Henriques & Henriques 50 Year Old Tinta Negra Madeira
Double first. Who wouldn’t like one of those! Well Henriques & Henriques has got one under its belt, this month releasing the first 50 Year Old Madeira I’ve encountered since this category was introduced last year, what’s more (admittedly it follows) the first Tinta Negra 50 Year Old. Quite something when you consider that Tinta Negra was only allowed to grace front labels as of last year.
Plainly, like Barbeito’s Ricardo Diogo (the first to release a Tinta Negra-labelled Madeira), Humberto Jardim is keen to expound the virtues of Madeira’s most planted grape. One which has not only been regarded as a work horse, but also an all-rounder. Unlike the noble grapes (Sercial, Verdelho, Bual and Malvasia) it is produced at every level of sweetness, from dry to rich and sweet.
Jardim told me that the Tinta Negra selected for this wine is older than 50 years. The barrels, internally designated code “JEP,” were acquired from a prominent land owner in Camara de Lobos – “the H&H registers show the “JEP” going back to the middle fifties, supposedly when it must have been acquired.”
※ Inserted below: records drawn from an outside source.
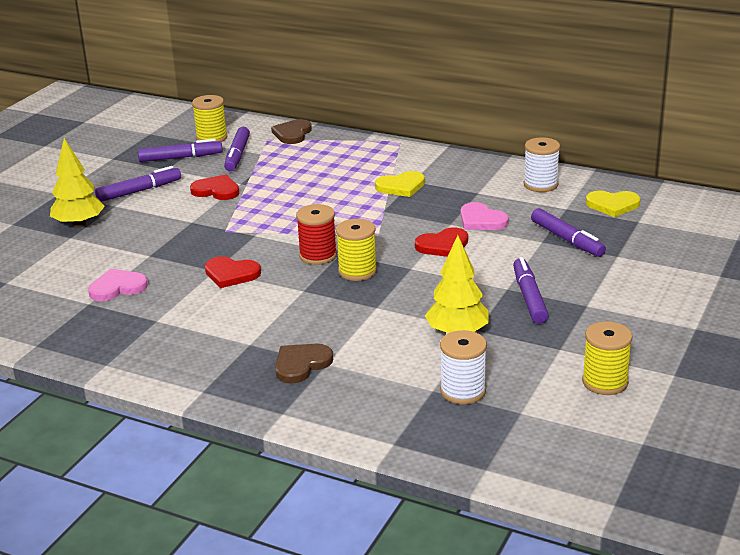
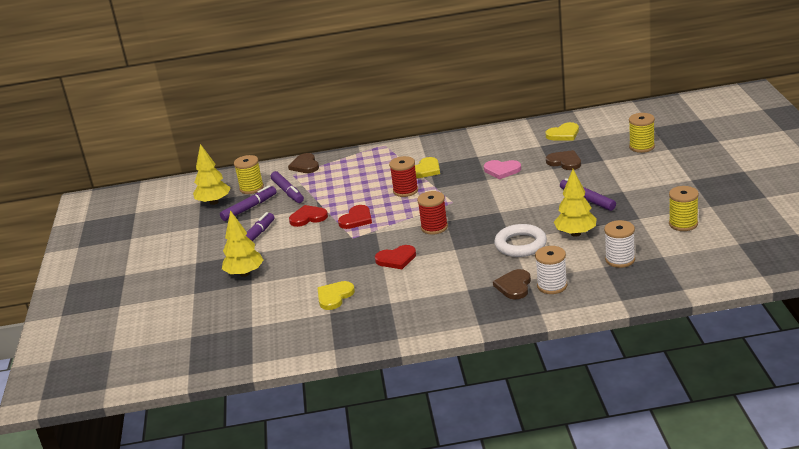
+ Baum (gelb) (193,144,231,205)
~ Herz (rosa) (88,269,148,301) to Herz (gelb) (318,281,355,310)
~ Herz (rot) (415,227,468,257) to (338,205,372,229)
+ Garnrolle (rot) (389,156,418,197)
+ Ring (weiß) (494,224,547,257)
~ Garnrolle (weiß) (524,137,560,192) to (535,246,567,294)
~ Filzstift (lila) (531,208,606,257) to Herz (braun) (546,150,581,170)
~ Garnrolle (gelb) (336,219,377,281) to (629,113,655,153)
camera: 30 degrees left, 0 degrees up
I wondered how this aged wine had been deployed in the past. Jardim explained that, though they can use up to 15% other wine than the labelled variety, H&H does not use Tinta Negra wines to blend with the noble white varieties – “the JEP was only used to enhance the quality of the 5 year old range and more recently, to slightly touch our Single Harvest from Tinta Negra: 1995, 1997, 1998.”
Here’s my note on Henriques & Henriques 50 Year Old Tinta Negra Madeira plus two Colheitas – Henriques & Henriques Boal Single Harvest 2000 and Henriques & Henriques Single Harvest Medium Rich 1998, the latter no doubt a rather more affordable example of Tinta Negra than the limited edition 50 Year Old! And incidentally, I reckon, a better buy – livelier, more focused – than Henriques & Henriques Fine Rich Single Harvest Tinta Negra 1997, which I sampled alongside it.
Henriques & Henriques Tinta Negra 50 Year Old Madeira
A deep toffee apple hue belies a lively, lifted nose and palate rife with sweet herbal/pot pourri and deeper, delicious cafe crème and bourbon vanilla riffs. In the mouth it’s very well focused; punchy acidity lends great vitality – lift, line and length – to its medium dry palate of black cardamon and tamarind spiked chutneyed apple and citrus fruit. Spice and tobacco notes linger. Thoroughly delicious and surprisingly zingy and youthful. 20%
Henriques & Henriques Boal Single Harvest Madeira 2000
With a scorched earth tang, walnutty undertones and rich, figgy mid-palate (bruised, dried and toffee apple, dense breadfruit too), this is a super classic Madeira. Though powerful, quite dense even, a well-judged cut of acidity paddles doggedly away beneath the fruit, lending the island’s hallmark elegant persistence to the palate. 20%
Henriques & Henriques Medium Rich Single Harvest 1998
Though it’s not advertised on the front label, this is a Tinta Negra. Very good too. Rich but very balanced with a smooth, generous mid-palate of dried fig and malty chocolate orange. A complexing tobacco and dried herb-laced finish (perhaps that “touch” of JEP” gives lift and energy – a welcome edge to its roundness. Nice persistence. 19% £17.49 (50cl) at Waitrose, £19.59 at Noel Young.
And finally, not tasted, simply enjoyed from my own stash, Henriques & Henriques 20 Year Old Malvasia garnered many plaudits at an annual Christmas lunch with friends. Just stunning with homemade trad Christmas pudding and fine cheeses.